Building on Confused.com’s evolved strategy to bring clarity to consumer confusion, each ident shows a unique way of revealing a clear answer in the recognisable style of Who Wants to Be a Millionaire, and were premiered during the relaunch of the much loved gameshow.
With a dystopian feel, the spots, three of which were created fully in CG, explore a range of striking moments of physical stress to reveal a winning letter that outlasts the rest. The Freefolk team, headed by Jason Watts, applied a varied range of VFX across the series, with highlights being the complex CG spots featuring static fur, melting wax-like solids and shattering mirrors.

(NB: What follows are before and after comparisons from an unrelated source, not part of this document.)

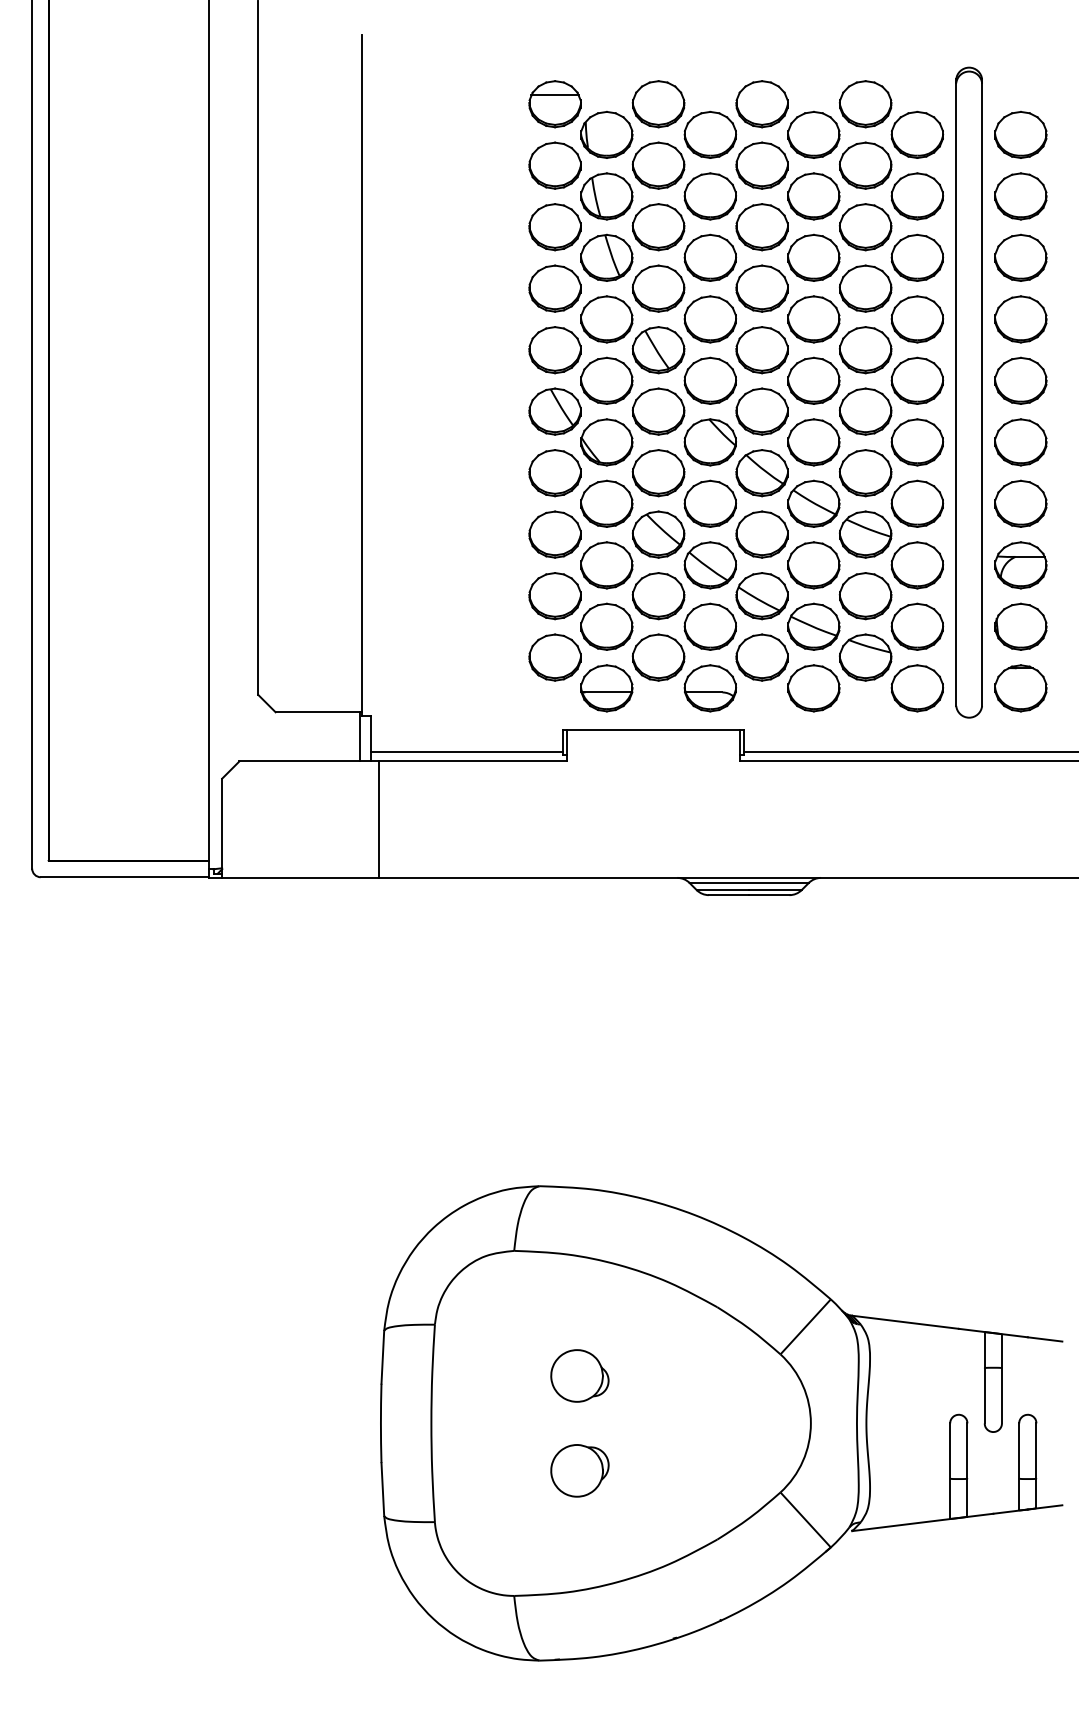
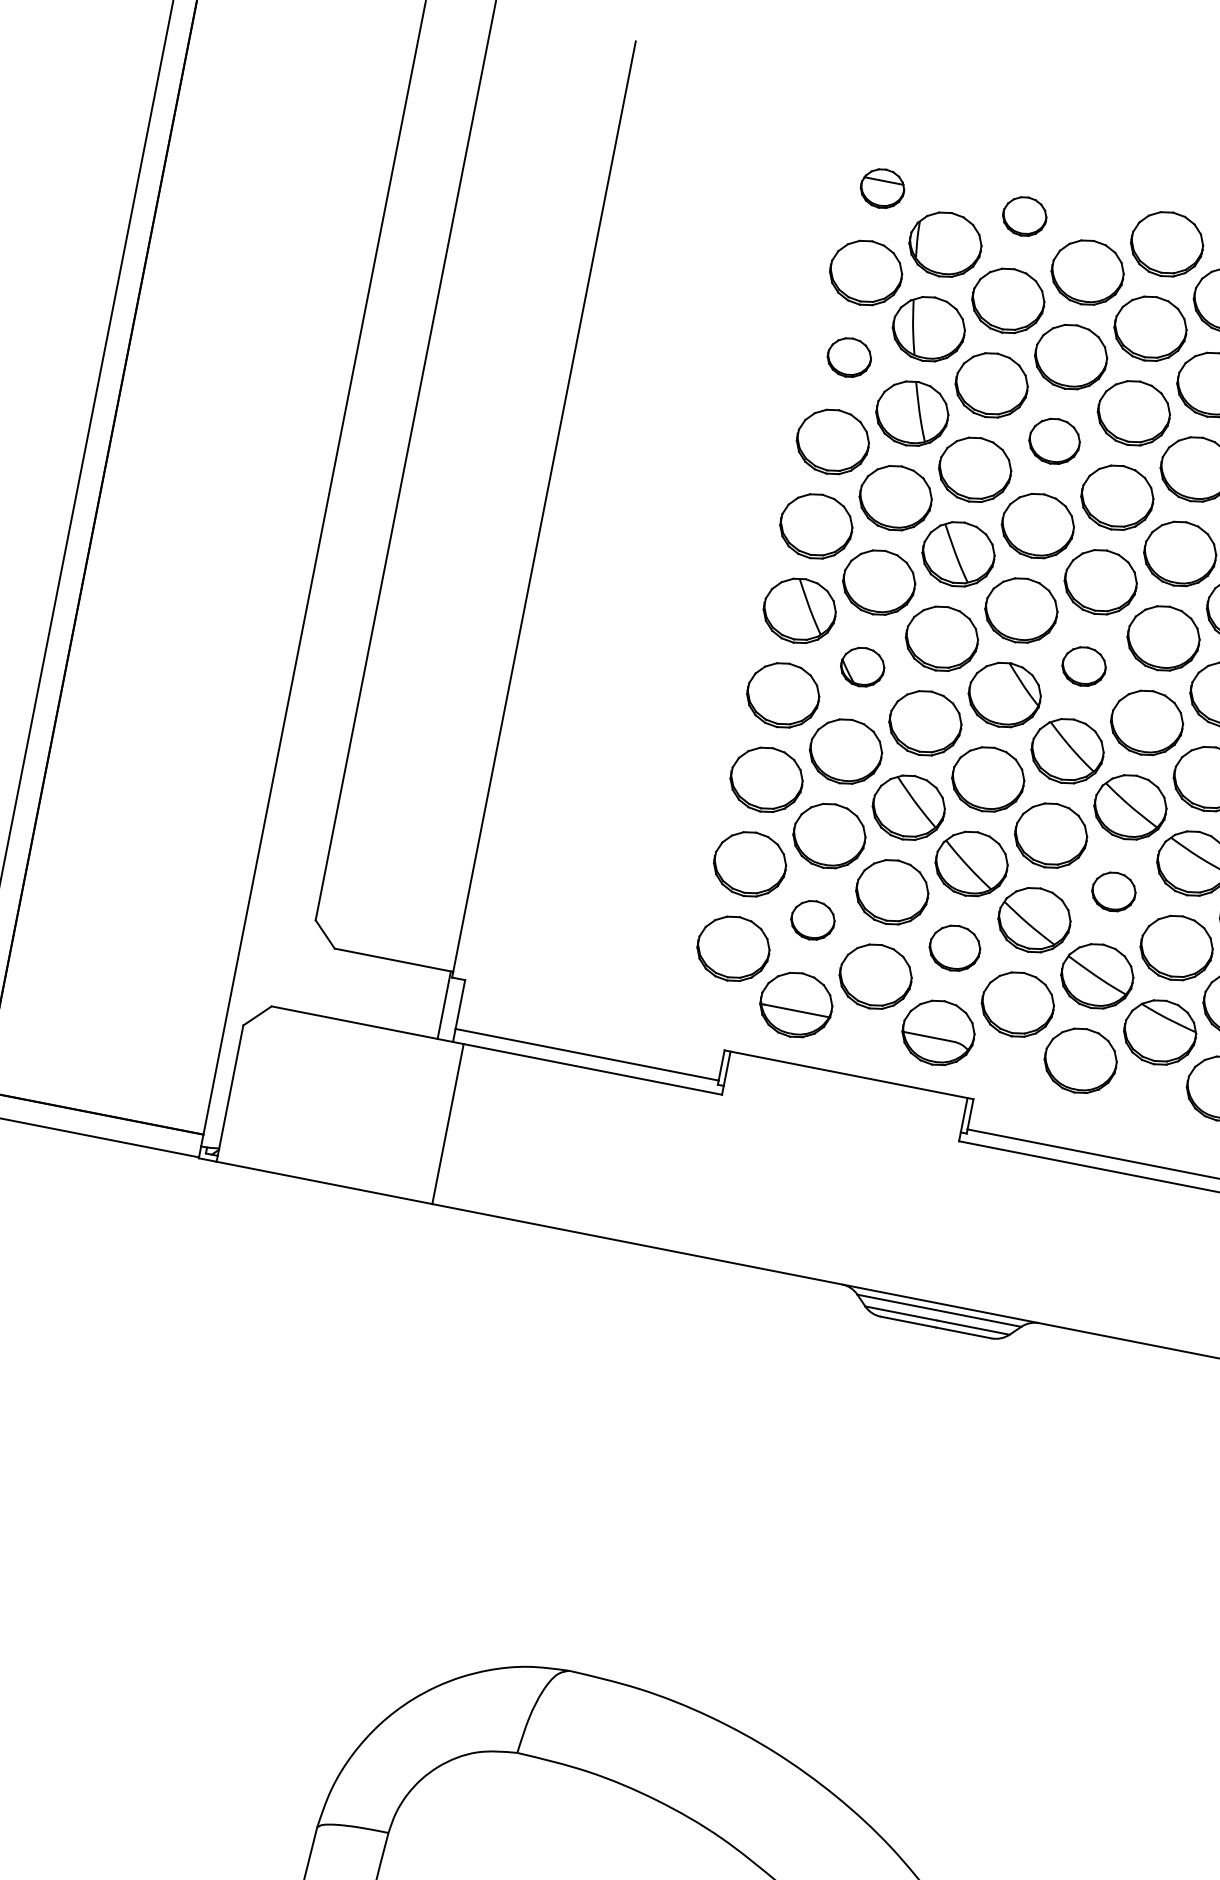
part: (554, 104) -> (881, 188), size x0.6
part: (658, 104) -> (1024, 216), size x0.6
part: (554, 227) -> (848, 357), size x0.6
part: (710, 257) -> (1054, 441), size x0.7
part: (761, 411) -> (1083, 666), size x0.6
part: (606, 442) -> (862, 667), size x0.6
part: (813, 565) -> (1113, 891), size x0.6
part: (606, 626) -> (812, 919), size x0.6
part: (709, 626) -> (953, 947), size x0.7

The furry letters were particularly challenging from a technical standpoint as it required the team to create a proprietary 3D setup in Houdini. As conventional fur creation tools aren’t designed for shedding, the ability to create static hair that could fall and interact with the floor needed to be built into the system.
Mirrors reflecting letters that then shatter, in one of the idents, had to appear invisible to give the illusion of hanging letters but at the same time have enough imperfections to appear physical and real. The Freefolk team had to design a realistic fracture pattern on
the mirrors that would give various shard sizes so that the pieces could break in a realistic way.
The remaining four idents were shot in camera with VFX enhancement required to complete them. Freefolk’s Colourist Duncan Russell provided the grade throughout, embedding the CG within the scene and perfecting the colour on the textured lettering.
The schedule was a major challenge on this project with Harin Hirani, CG Supervisor, commenting: “The CG elements throughout the series required a lot of simulation, despite having a level of control within 3D tools. To achieve realistic effects for the look and movement for the various textured letters meant there was an element of trial and error to get the best visual outcome within the timeframe to deliver”
“It was a real pleasure collaborating with Freefolk. The whole team were super flexible in the compressed timeframe and it felt like we worked openly – always looking to challenge ideas together. I look forward to working with them again.” – Luke White, Director, Kream.